Seu primeiro livro, Poemas dos Becos de Goiás,
foi publicado pela Editora José Olympio em 1965, quando a poetisa
já contabilizava 75 anos. Reúne os poemas que consagraram
o estilo da autora e a transformaram em uma das maiores poetisas de
Língua Portuguesa do século XX. Onze anos mais tarde,
em 1976, compôs Meu Livro de Cordel. Finalmente,
em 1983 lançou Vintém de Cobre - Meias Confissões
de Aninha (Ed.
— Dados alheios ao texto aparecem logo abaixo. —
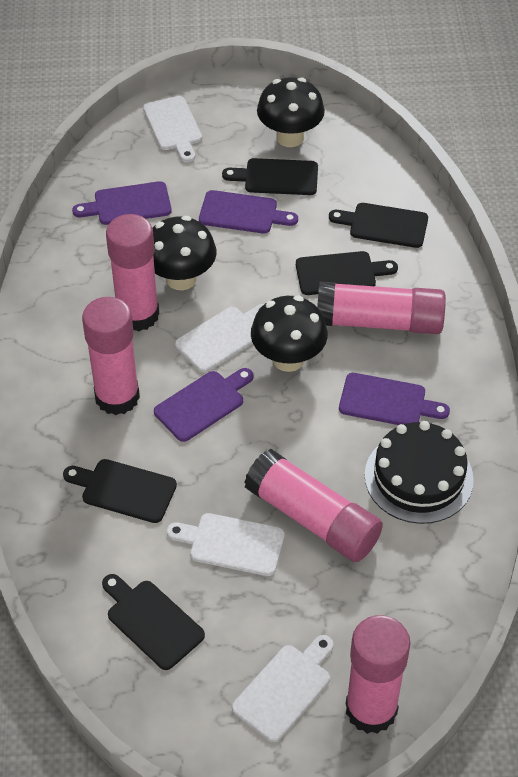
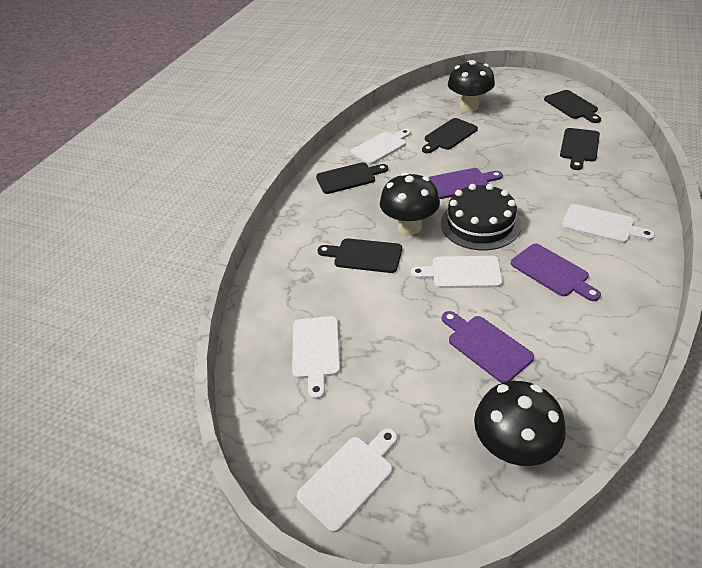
pink glue stick: 5 -> 0
purple cutting board: 4 -> 3
white cutting board: 4 -> 5

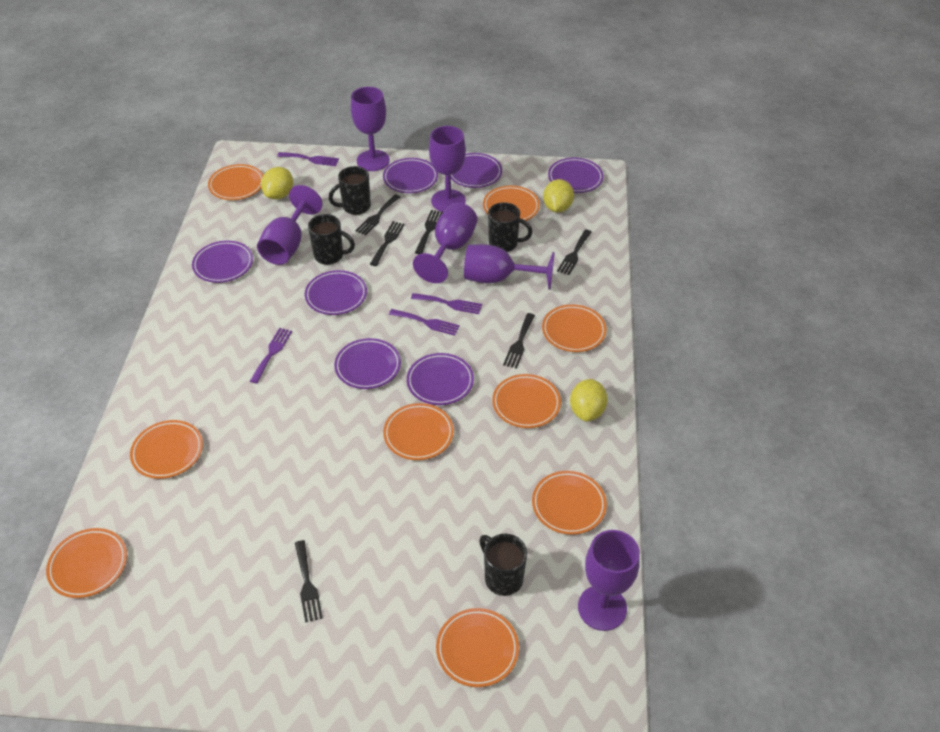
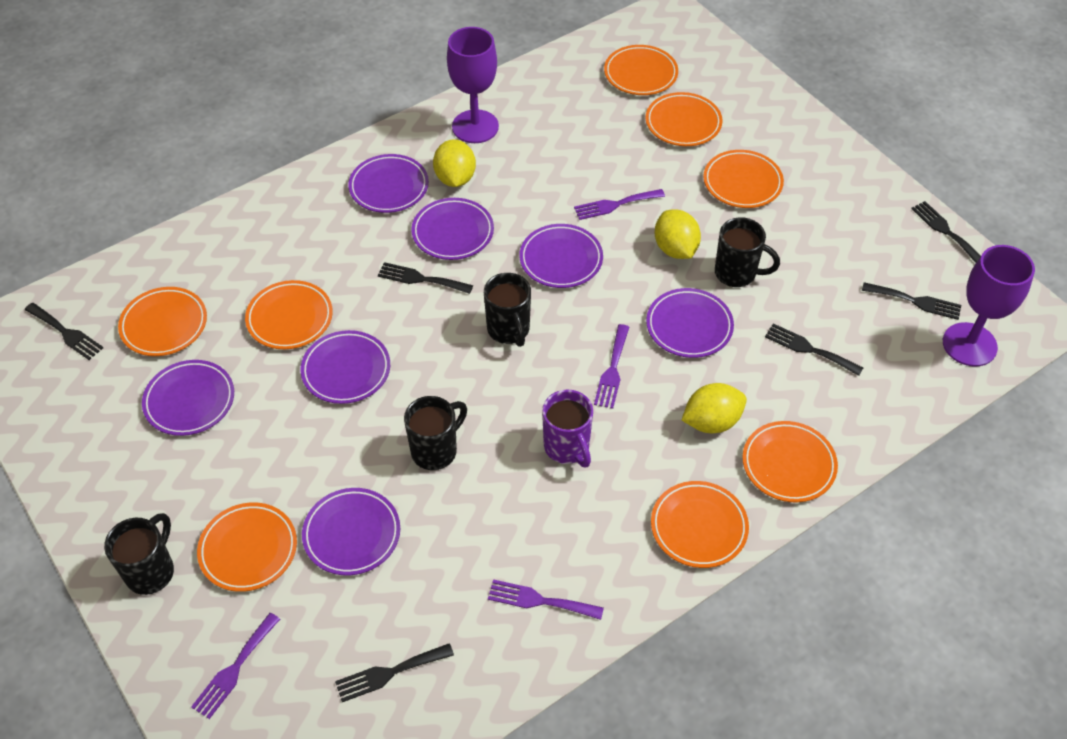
orange plate: 9 -> 8
purple goblet: 6 -> 2
purple mug: 0 -> 1

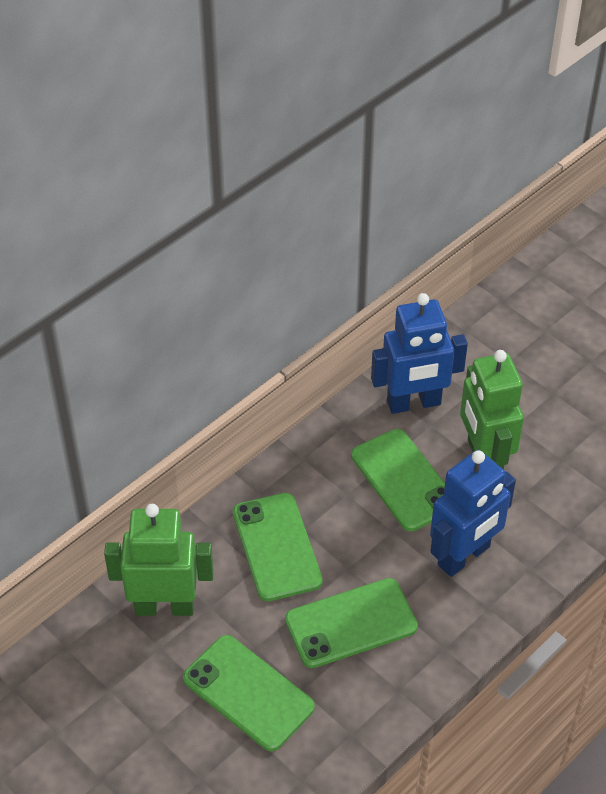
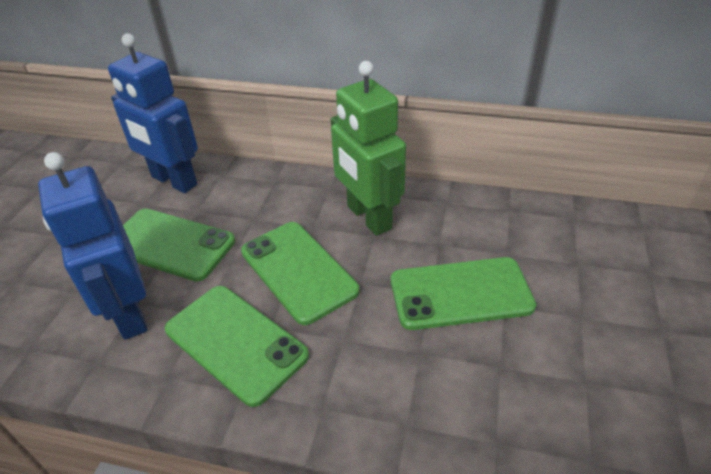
green robot: 2 -> 1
Global).
Cora Coralina foi eleita intelectual do ano e contemplada com o Prêmio
Juca Pato da União Brasileira dos Escritores em 1983. Dois anos
mais tarde, veio a falecer.
Observação:
Segundo
informações após contato com Célia Bretas
Tahan, jornalista, escritora e neta de Cora Coralina, esta confirmou
que todos os poemas inéditos de Cora se encontram em poder de
sua mãe, Vicência Brêtas Tahan (única filha
de Cora ainda viva e autora da biografia romanceada "Cora Coragem
Cora Poesia") e o poema vinculado pela mídia "Não
Sei" e/ou "Saber Viver" não faz parte deste acervo.